Die in der vorjährigen Übersicht als im Bau begriffen bezeichneten Bahnhofshochbauten der Strecke Dingelstädt – Eschwege sind planmäßig weitergeführt worden und auf dem Bahnhof Schwebda vollständig, auf den Bahnhöfen Dingelstädt, Küllstedt und Geismar bis auf Teile des inneren Ausbaues hergestellt.
Die Beschaffung der Betriebsmittel ist erfolgt. Werden hiernach die Gesamtleistungen auf sämtlichen, auch den bereits dem Betriebe übergebenen Teilstrecken des Abschnittes Leinefelde – Wetzlar der Berlin–Wetzlarer Bahn rekapituliert, so ergibt sich bezüglich der Erdarbeiten eine Gesamtleistung von 11.255.000 cbm oder rund 111 % der zu rund 10.115.000 cbm veranschlagten Massen.
Die Mehrarbeit ist durch die innerhalb der Strecke Malsfeld – Treysa aufgetretenen Damm- und Einschnittsrutschungen veranlaßt, deren Einfluß auch z. B. noch nicht als vollständig behoben angesehen werden kann. Die Brückenarbeiten sind, mit Ausschluß ganz unwesentlicher Restarbeiten, fertiggestellt. Bei den Tunnelbauten restiert nur noch die Vollendung einiger Portale. Zur Fertigstellung des Oberbaues bedarf es noch der Ausbringung der Packlage auf einem Teile der Strecke Küllstedter Tunnel – Leinefelde und des Verlegens des Oberbaues auf 18,83 km Bahnlänge.
Das Oberbaumaterial ist beschafft, und über die Herstellung des Oberbaues selbst ist derartig disponiert, daß die Vollendung desselben bis zur Gotha–Leinefelder Bahn thunlichst mit Ende dieses Jahres erfolgen wird. Die Herstellung des zweiten Gleises auf der Gotha–Leinefelder Bahn bewirkt die Thüringische Eisenbahngesellschaft nach mit derselben getroffenem Abkommen spätestens bis zum 1. Mai 1880.
Die Ausgaben für die Strecke Leinefelde – Wetzlar Ende September v. J. 35.144.650 M.
In der Zeit vom 1. Oktober v. J. bis Ende d. J. sind weiter verausgabt worden 10.555.340 M.

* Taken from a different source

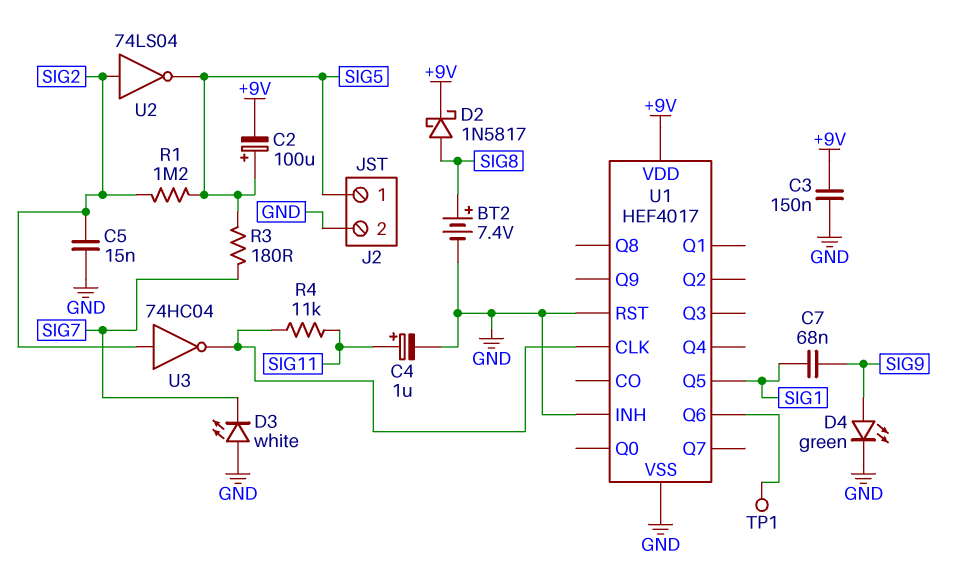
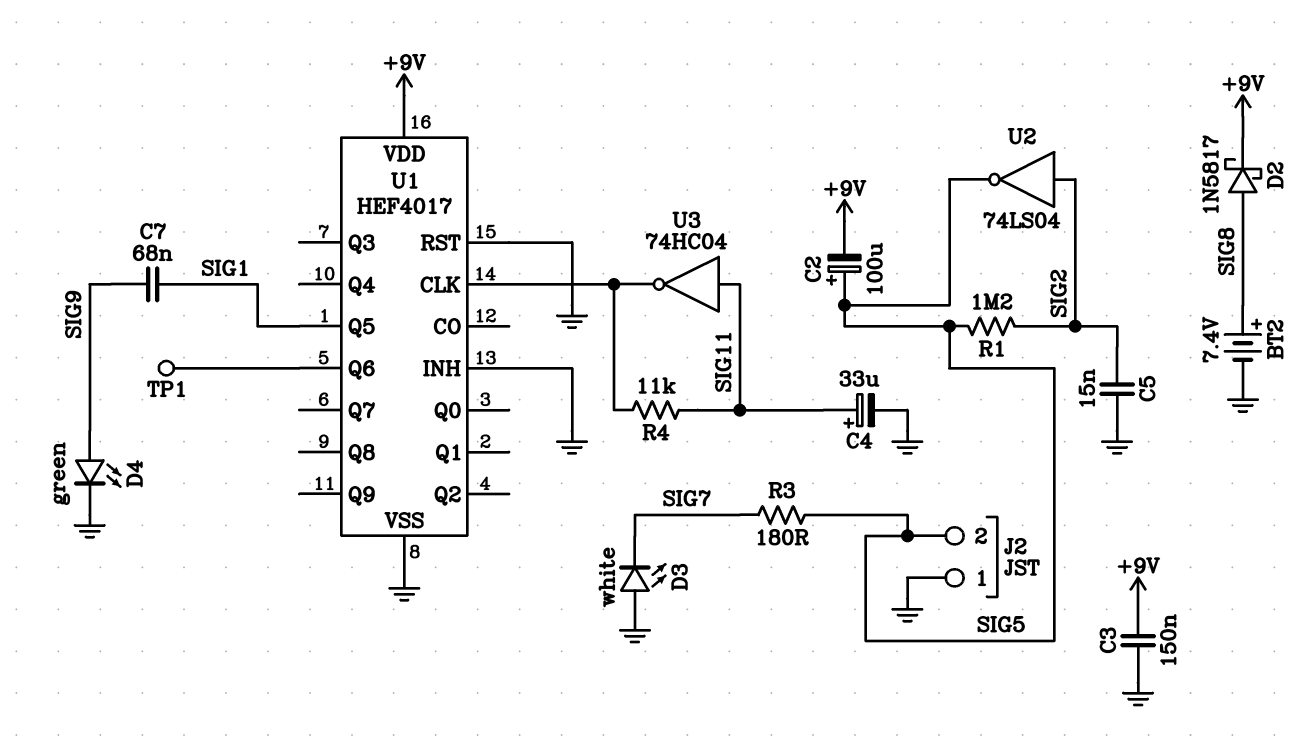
C4: 1uF (plus SIG11, minus GND) -> 33uF (plus SIG11, minus GND)
J2 pin 1: SIG5 -> GND
J2 pin 2: GND -> SIG5
U3: NOT 74HC04 (in SIG2, out U1/CLK) -> NOT 74HC04 (in SIG11, out U1/CLK)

Mithin belaufen sich die Ausgaben bis Ende d. J. auf 45.699.990 M belaufen.
Das für die Bahn von Berlin nach Wetzlar bewilligte Baukapital beträgt 152.250.000 M. Außer den davon nach dem Vorstehenden bis Ende September d. J. im Ganzen verausgabten 91.326.932 M sind daraus bestritten worden: 28.500.000 M gemäß des Gesetzes vom 7. Juni 1876 (Gesetzsamml. S. 154) für den Ankauf der Halle-Kasseler Bahn und 9.000.000 M gemäß des Gesetzes vom 20. März 1874 (Gesetzsamml. S. 111) für die Berliner Stadteisenbahn. Die Gesamtausgabe beläuft sich somit bis Ende September d. J. auf 128.826.932 M.
Hauptsächlich durch den Fortfall des Baues der Strecke von Kirchhain bis Lollar und die vorläufige Beschränkung auf den Bau nur eines Gleises auf der Strecke Dingelstädt – Niederhone wird voraussichtlich ein erheblicher Teil der bewilligten Mittel nicht zur Verwendung kommen. Mit Sicherheit sind schon jetzt 8.400.000 M als entbehrlich anzusehen. […]
Quelle: Haus der Abgeordneten. Stenographische Berichte 1880.
Berlin, den 31. Oktober 1879, S. 548 – 552.